Advertisement

SKIP ADVERTISEMENT

Federal Reserve’s Path Is Murkier After Bank Blowup

The Fed has been rapidly raising interest rates to fight inflation. But making big moves could be trickier amid instability.

Jerome Powell gestures with his right hand while speaking behind a microphone in a hearing room.
Jerome H. Powell, chair of the Federal Reserve, testifying before a House committee last week.Credit...Julia Nikhinson for The New York Times

Listen to This Article

The Federal Reserve’s hotly anticipated March 22 interest rate decision is just a week and a half away, and the drama that swept the banking and financial sector over the weekend is drastically shaking up expectations for what the central bank will deliver.

The Fed had been raising interest rates rapidly to try to contain the most painful burst of inflation since the 1980s, lifting them to above 4.5 percent from near zero a year ago. Concern about rapid inflation prompted the central bank to make four consecutive 0.75-point increases last year before slowing to a half point in December and a quarter point in February.

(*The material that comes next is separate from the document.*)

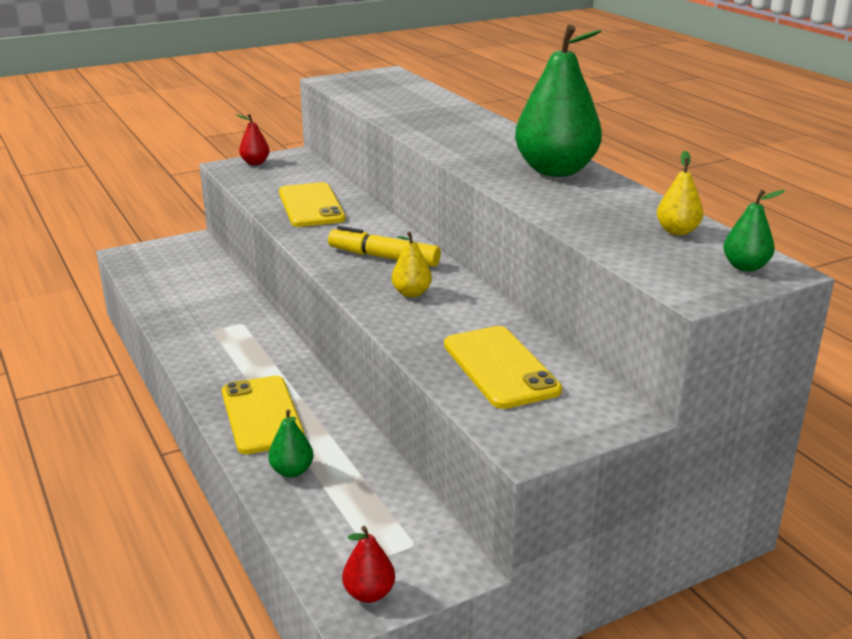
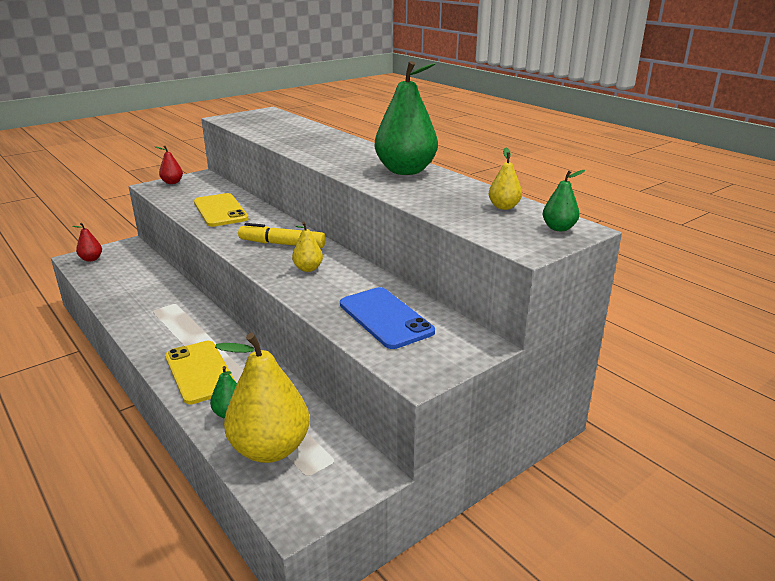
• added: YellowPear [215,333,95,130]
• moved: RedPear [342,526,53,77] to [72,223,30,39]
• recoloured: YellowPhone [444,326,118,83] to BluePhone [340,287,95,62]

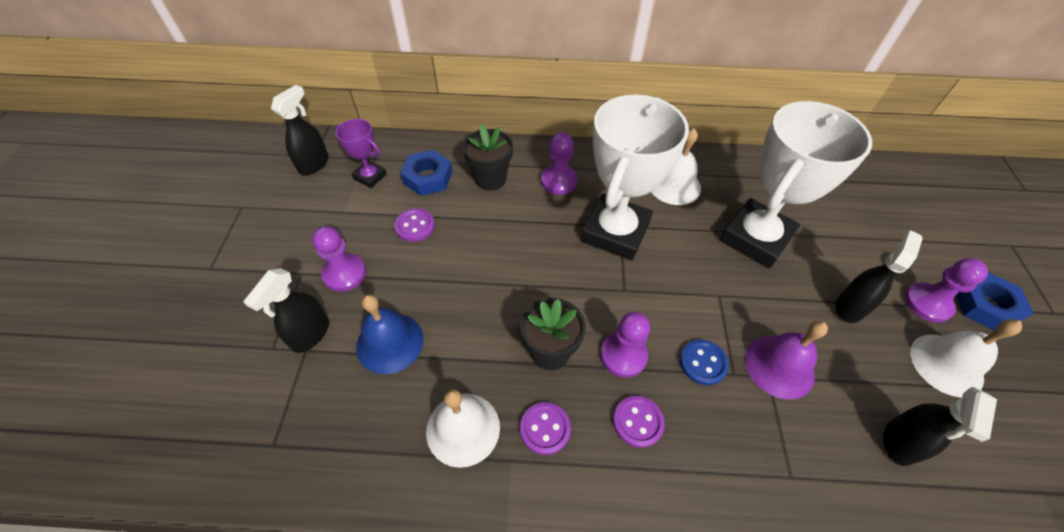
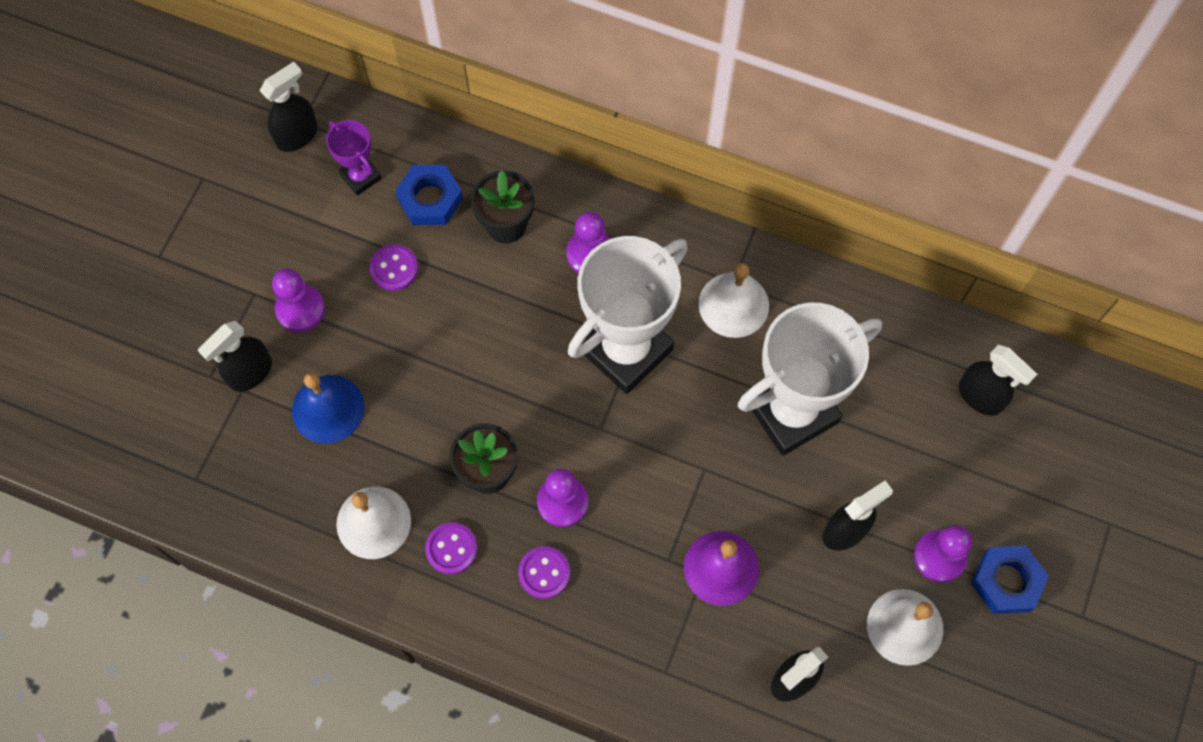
• removed: BlueButton [680,340,49,45]
• added: BlackSprayBottle [959,345,78,71]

Before this weekend, investors believed there was a substantial chance that the Fed would make a half-point increase at its meeting next week. That step up was seen as an option because job growth and consumer spending have proved surprisingly resilient to higher rates — prompting Jerome H. Powell, the Fed chair, to signal just last week that the Fed would consider a bigger move.

But investors and economists no longer see that as a likely possibility.

Three notable banks have failed in the past week alone as Fed interest rate increases ricochet through the technology sector and cryptocurrency markets and upend even usually staid bank business models.

Regulators unveiled a sweeping intervention on Sunday evening to try to prevent panic from coursing across the broader financial system, with the Treasury, Federal Deposit Insurance Corporation and Fed saying depositors at the failed banks will be paid back in full. The Fed announced an emergency lending program to help funnel cash to banks facing steep losses on their holdings because of the change in interest rates.

The tumult — and the risks that it exposed — could make the central bank more cautious as it pushes forward.

Investors have abruptly downgraded how many interest rate moves they expect this year. After Mr. Powell’s speech last week opened the door to a large rate change at the next meeting, investors had sharply marked up their 2023 forecasts, even penciling in a tiny chance that rates would rise above 6 percent this year. But after the wild weekend in finance, they see just a small move this month and expect the Fed to cut rates to just above 4.25 percent by the end of the year.

Economists at J.P. Morgan said the situation bolstered the case for a smaller, quarter-point move this month.

“I don’t hold that view with tons of confidence,” said Michael Feroli, chief U.S. economist at J.P. Morgan, explaining that a move this month was conditional on the banking system’s functioning smoothly. “We’ll see if these backstops have been enough to quell concerns. If they are successful, I think the Fed wants to continue on the path to tightening policy.”

Goldman Sachs economists no longer expect a rate move at all. While Goldman analysts still think the Fed will raise rates to above 5.25 percent this year, they wrote on Sunday evening that they “see considerable uncertainty” about the path.

“I think the Fed is going to want to wait awhile to see how this plays out,” said William English, a former director of the monetary affairs division at the Fed who is now at Yale. He explained that tremors in the banking system could spook lenders, consumers and businesses — slowing the economy and meaning that the Fed had to do less to cool the economy and lower inflation.

“If it were me, I’d be inclined to pause,” Mr. English said.

Other economists went even further: Nomura, saying it was unclear whether the government’s relief program was enough to stop problems in the banking sector, is now calling for a quarter-point rate cut at the coming meeting.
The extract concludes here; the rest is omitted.